Besar defisit transaksi berjalan pada kuartal II juga lebih besar dari prediksi pasar yang memperkirakan angkanya di kisaran US$2,44 miliar. Angka itu setara dengan 0,88% dari Produk Domestik Bruto. Sementara bila menghitung 12 bulan berjalan, defisit transaksi berjalan RI mencapai 0,58%, menurut hitungan Mega Capital Sekuritas.
Analis pasar memperkirakan, defisit transaksi berjalan berisiko semakin melebar pada kisaran 1%-1,1% dari PDB pada akhir tahun ini. Penyebabnya, penurunan surplus neraca dagang pada Juli yang tak terduga menjadi US$472 juta dari tadinya US$2,39 miliar.
"Jika Indonesia tidak mampu mencatat surplus perdagangan kumulatif minimal sebesar US$6,5 miliar pada Agustus, defisit transaksi berjalan kemungkinan akan melampaui kisaran target BI yaitu di angka surplus 0,1% hingga defisit 0,9% dari PDB," kata Lionel Priyadi, Fixed Income and Macro Strategist Mega Capital dalam catatannya.
Bila skenario itu terjadi, akan sulit bagi BI untuk memangkas bunga acuan sebanyak dua kali tahun ini masing-masing 25 bps. Analis mempertahankan prediksi bahwa BI hanya akan menurunkan BI rate sebanyak 25 bps di sisa tahun ini.
Sementara peluang BI memangkas bunga acuan hingga dua kali di sisa tahun ini masing-masing 25 bps, bisa terjadi apabila, pertama, The Fed memangkas bunga acuan secara agresif sedikitnya sebanyak 75 bps pada sisa tahun ini.
"Kedua, bila ada aliran masuk modal asing yang kuat ke Indonesia terdorong ekspektasi pasar yang agresif terhadap skenario penurunan Fed fund rate pada 2025 sebanyak 150-200 bps," tambah Lionel.
Rupiah Terancam Lagi
Bukan cuma data neraca pembayaran yang membuat rupiah pamornya kembali turun. Eskalasi ketegangan politik di ranah domestik menyusul penentangan terhadap rencana pengesahan RUU Pilkada yang memicu demo besar pada Kamis membuat pelaku pasar dilanda kecemasan.
Ada kekhawatiran social unrest atau kerusuhan akan pecah di Indonesia bila para elit politik masih berakrobat.
Di pasar offshore dini hari tadi pada penutupan pasar New York, rupiah forward ditutup melemah tajam hingga 1,57% untuk NDF-USD/IDR tenor 1 bulan. Sedangkan NDF-1W rupiah ditutup lemah hingga 1,36% ketika indeks dolar AS ditutup menguat 0,46%.

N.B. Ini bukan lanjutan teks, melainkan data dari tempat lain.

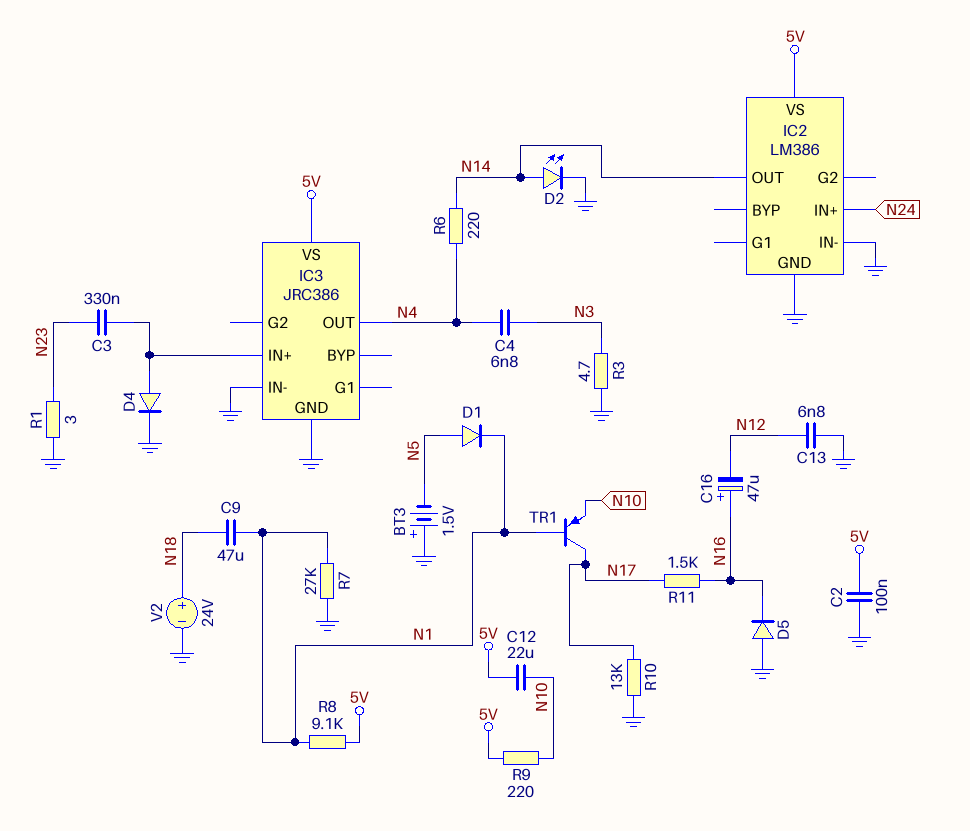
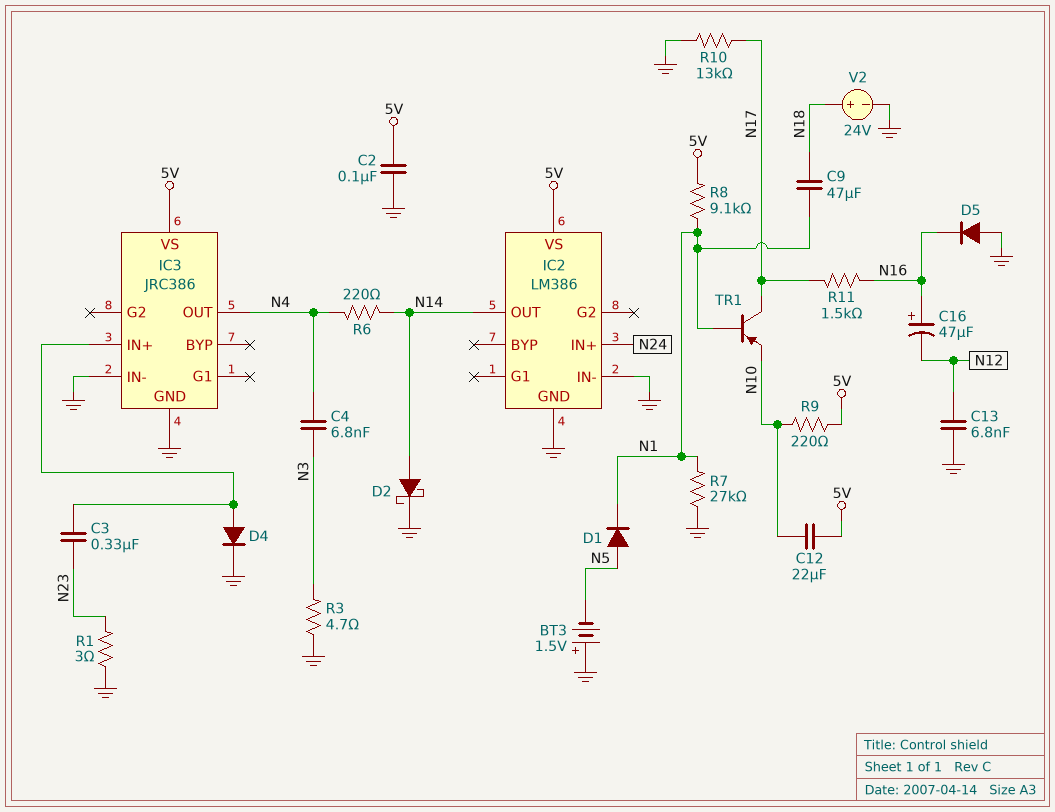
D2: LED (A N14, K GND) -> schottky (A N14, K GND)

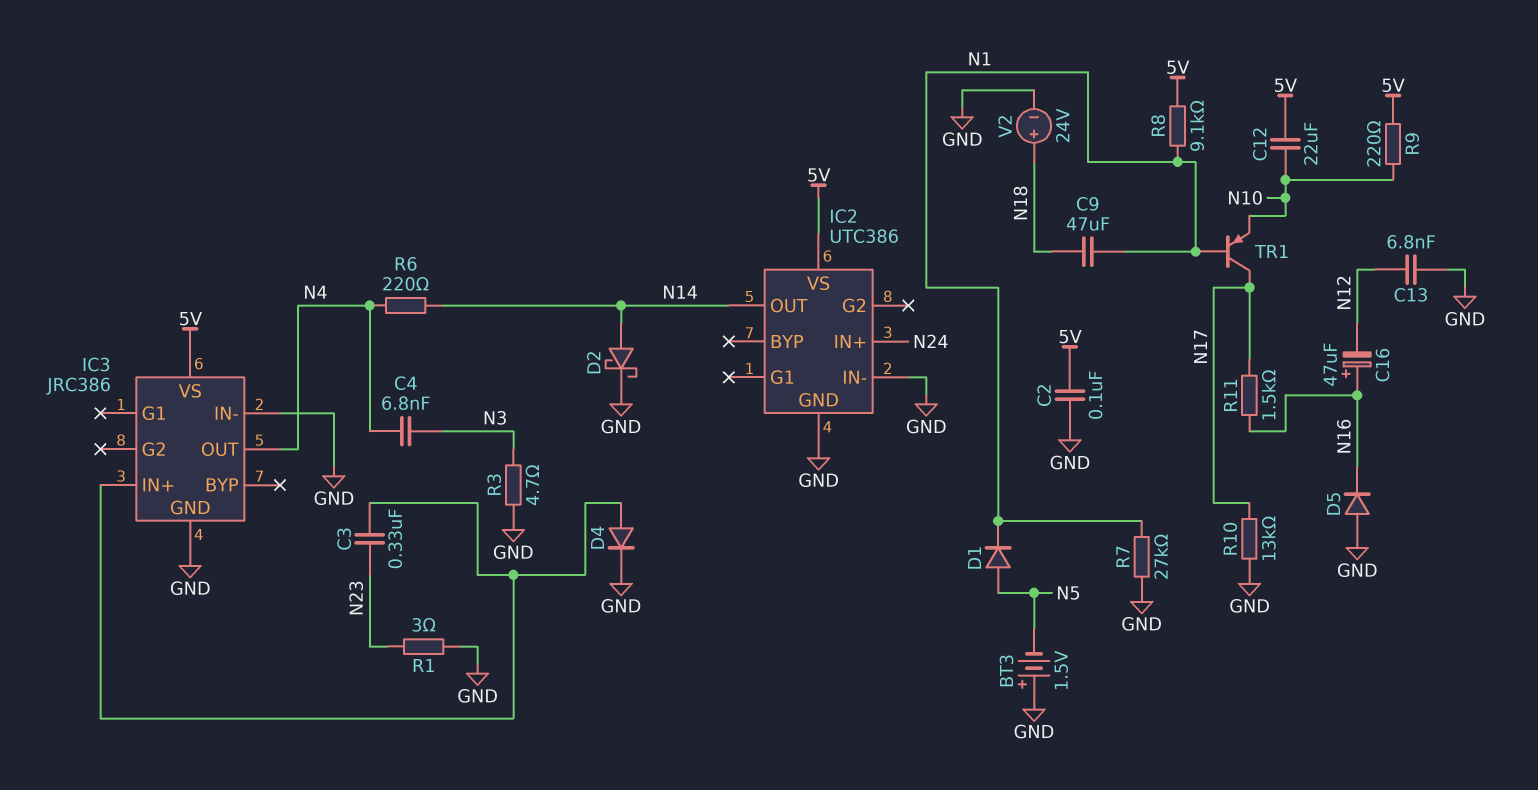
IC2: LM386 -> UTC386

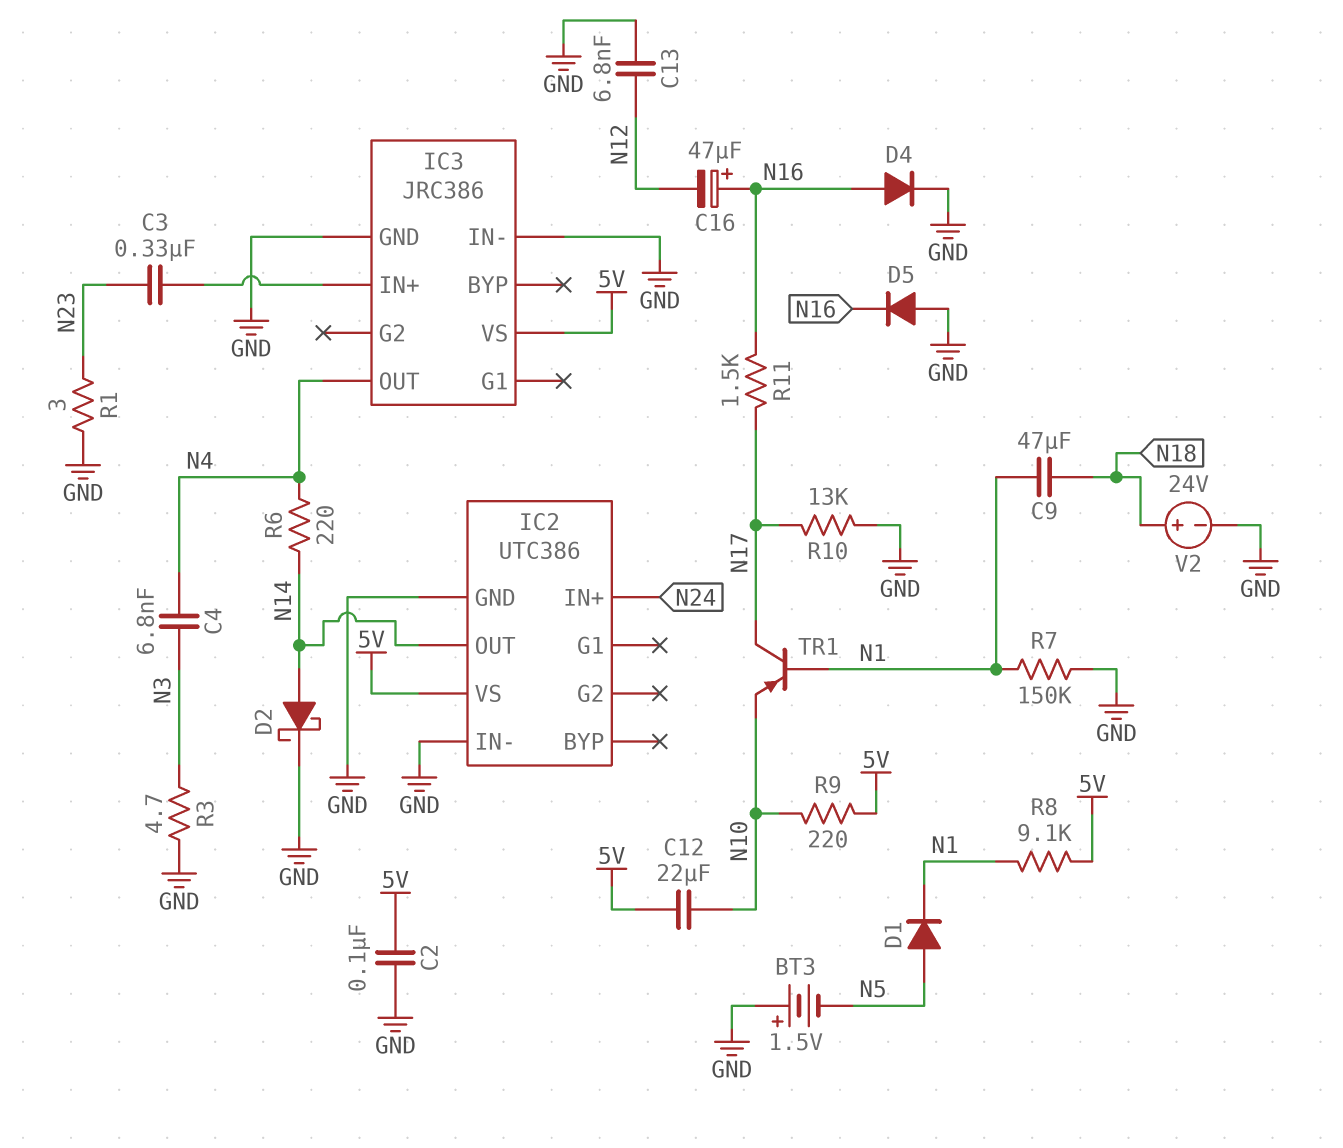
D4: diode (A IC3/IN+, K GND) -> diode (A N16, K GND)
R7: 27k (GND, N1) -> 150k (GND, N1)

Pagi ini, rupiah offshore terpantau bergerak di kisaran Rp15.608-Rp15.768/US$. Level itu jauh lebih lemah dibanding posisi penutupan rupiah spot di Rp15.600/US$, yang mencerminkan pelemahan 0,74%.
Meski kemarin pengesahan RUU Pilkada tidak jadi dilakukan, disusul oleh pernyataan Wakil Ketua DPR-RI Sufmi Dasco yang bilang pendaftaran Pilkada bisa mengacu pada tafsiran Mahkamah Konstitusi dan menyerahkan pada KPU untuk mengeluarkan aturan lanjutan, ketegangan tidak otomatis mereda.
Elemen masyarakat sipil ditengarai masih akan berjaga-jaga mengantisipasi kemunculan akrobat lanjutan dari para elit politik. Alhasil, tidak ada yang dapat memastikan apakah hari ini unjuk rasa tidak berlanjut. Ketegangan diperkirakan masih berlanjut.
Secara teknikal rupiah berpotensi semakin jatuh ke kisaran Rp15.800-an/US$ lagi dalam waktu dekat. Eskalasi politik domestik akan semakin menekan rupiah.
"Setelah banyak dijual kemarin, saya perkirakan itu akan berlanjut hingga mencapai rata-rata pergerakan 200 hari di kisaran Rp15.865/US$," kata Brad Bechtel, Global Heaf of FX Jefferies, dilansir dari Bloomberg.
Rupiah dinilai memiliki peluang untuk semakin melemah ke arah Rp16.101/US$ jika dolar AS menguat setelah pidato Powell di Jackson Hole. "Namun kita mungkin harus menunggu hingga laporan non-farm payrolls berikutnya untuk meredakan tekanan pada dolar AS yang lebih luas," katanya.